De quoi parle-t-on lorsqu'on évoque les déserts médicaux ? Selon Joy Raynaud, docteure en géographie et en aménagement du territoire spécialisée dans l'accès aux soins, l'expression "désert médical" est souvent utilisée mais en réalité « des difficultés existent partout dans les territoires et de façon multidimensionnelle ». Et les cartes que la géographe a présentées à l'occasion du colloque du syndicat MG France, mercredi dernier, montrent en effet qu'aucun territoire n'est épargné. « On ne peut pas dire que la densité de médecins généralistes est en baisse uniquement dans le centre de la France. Le littoral français ne se porte pas bien non plus », analyse Joy Raynaud. Une carte présentant le taux d'évolution annuel de la densité des médecins généralistes entre 2006 et 2016 montre effectivement que les voyants sont au rouge sur les trois quarts des bassins de vie français, avec un taux d'évolution moyen de -1,4 % par an sur la décennie. La France aurait ainsi perdu environ 11 000 praticiens en dix ans :
En comparaison, l'évolution de la densité des infirmiers libéraux est positive sur la quasi-totalité du territoire, avec un fort taux d'évolution de +5,9 % par an France entière, toujours entre 2006 et 2016 :
La densité des kinésithérapeutes est pour sa part en évolution de +3,3 % par an sur la décennie, et est en évolution positive sur 77 % des bassins de vie de l'hexagone :
Depuis 2004, le nombre de généralistes en activité continue donc de baisser, alors que celui des paramédicaux progresse. Les données en densité sont encore plus parlantes. Depuis 2011, le nombre d'infirmiers pour 10 000 habitants a dépassé celui des généralistes. Et depuis l'écart se creuse, comme le montrent les graphiques suivants :
Le bon maillage des infirmiers libéraux sur le territoire par rapport à celui des médecins généralistes peut en partie s'expliquer par les contraintes existantes pour se conventionner chez ces paramédicaux. Un infirmier libéral ne peut en effet s'installer dans une zone déjà bien dotée qu'à la suite d'un départ d'un autre infirmier, parti en retraite par exemple. La même règle s'applique aux masseurs-kinésithérapeutes mais seulement depuis juillet 2019, date à laquelle l'avenant 5 de leur convention avec la Cnam est entré en vigueur, et ce malgré l'opposition de plusieurs syndicats de kinés.

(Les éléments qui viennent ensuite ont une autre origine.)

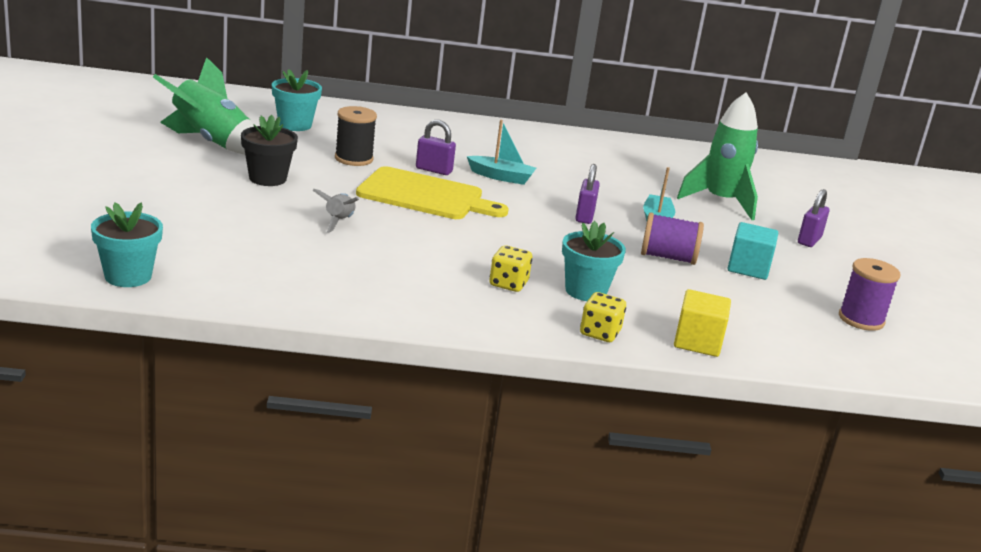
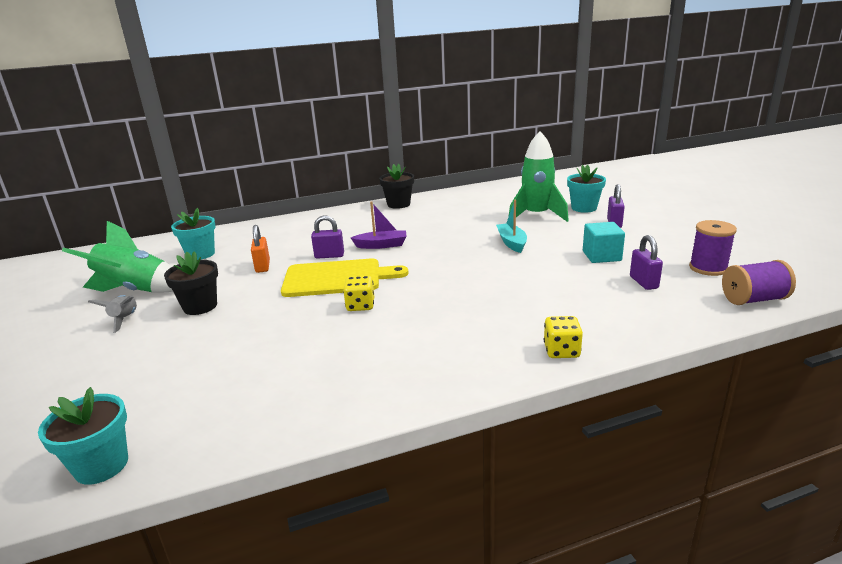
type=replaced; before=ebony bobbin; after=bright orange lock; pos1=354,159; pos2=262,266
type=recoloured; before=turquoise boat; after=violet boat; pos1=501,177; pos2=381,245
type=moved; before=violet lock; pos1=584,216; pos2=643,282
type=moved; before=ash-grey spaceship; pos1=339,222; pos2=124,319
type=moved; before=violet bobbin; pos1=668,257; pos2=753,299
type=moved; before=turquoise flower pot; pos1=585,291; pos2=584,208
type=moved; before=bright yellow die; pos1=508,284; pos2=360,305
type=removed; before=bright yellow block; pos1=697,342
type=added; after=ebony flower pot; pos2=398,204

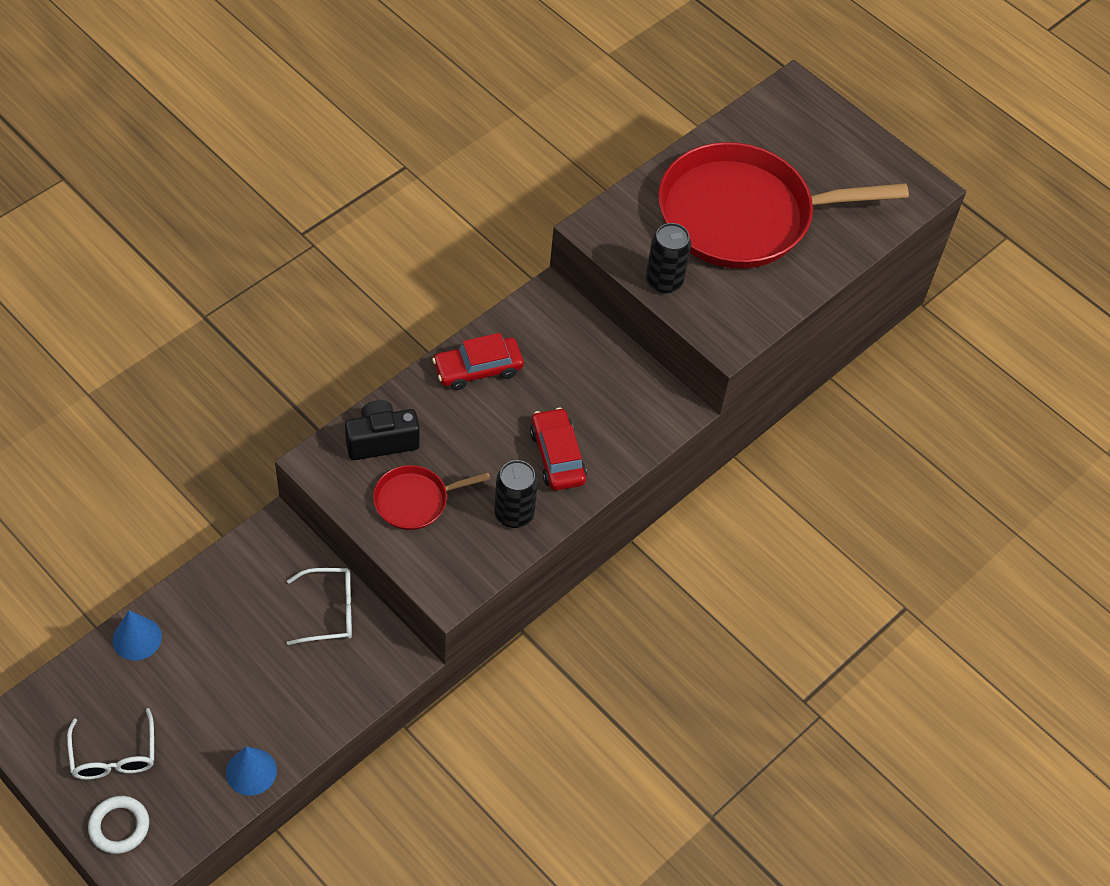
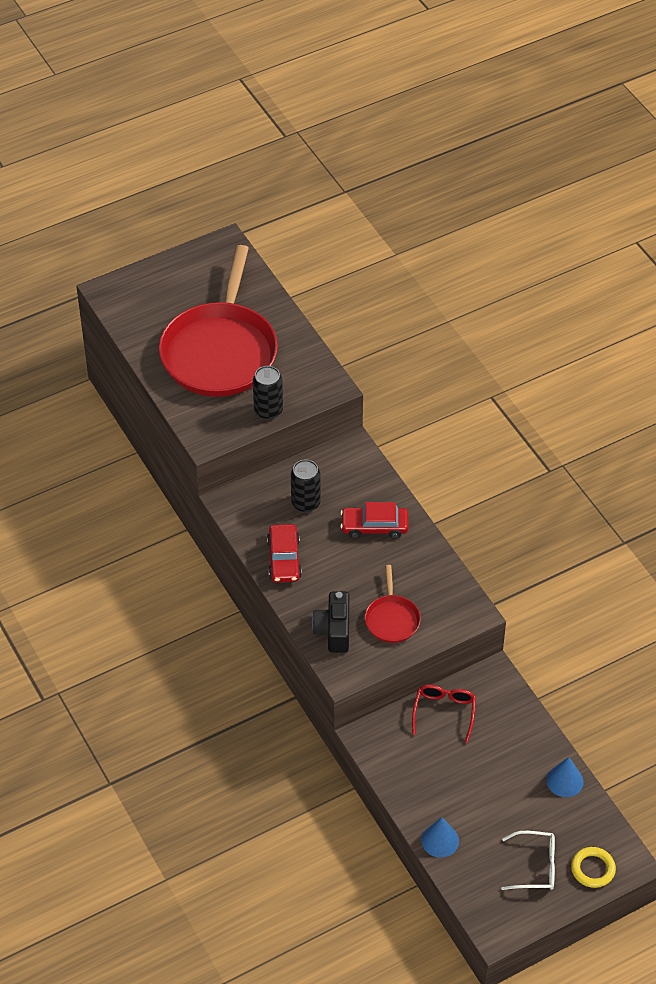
type=moved; before=ebony can; pos1=514,514; pos2=305,503
type=recoloured; before=pure white spectacles; after=scarlet spectacles; pos1=330,611; pos2=444,712
type=recoloured; before=pure white torus; after=bright yellow torus; pos1=119,826; pos2=593,869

Le stage obligatoire en cabinet rural inversera-t-il la tendance ?
On comprend toutefois mieux, avec ces cartes et données chiffrées, pourquoi le gouvernement souhaite développer les délégations vers les paramédicaux pour remédier au manque de médecins. Invité du colloque, Gilles Noël, édile de Varzy (Nièvre) et représentant de l'Association des maires ruraux de France (AMRF), voit en ces chiffres une justification au conventionnement sélectif des généralistes et a rappelé son souhait que les internes de médecine générale réalisent un stage obligatoire de six mois en cabinet rural durant leur cursus. « Cette mesure, inscrite dans la loi de Santé, n'a toujours pas eu de décret d'application et nous déplorons que Mme Buzyn ne le signe pas », a-t-il signifié.
La baisse du nombre de généralistes installés en libéral depuis dix ans s'explique également par le fait que « de plus en plus de jeunes médecins privilégient le salariat (environ 63 % des nouveaux inscrits à l'Ordre) ou l'exercice mixte », poursuit la géographe Joy Raynaud. Une analyse qui a permis au patron de MG France Dr Jacques Battistoni de conclure qu'il était « prioritaire de redonner de l'attractivité à la médecine libérale », en offrant notamment « plus de moyens et une protection sociale équivalente au salariat ».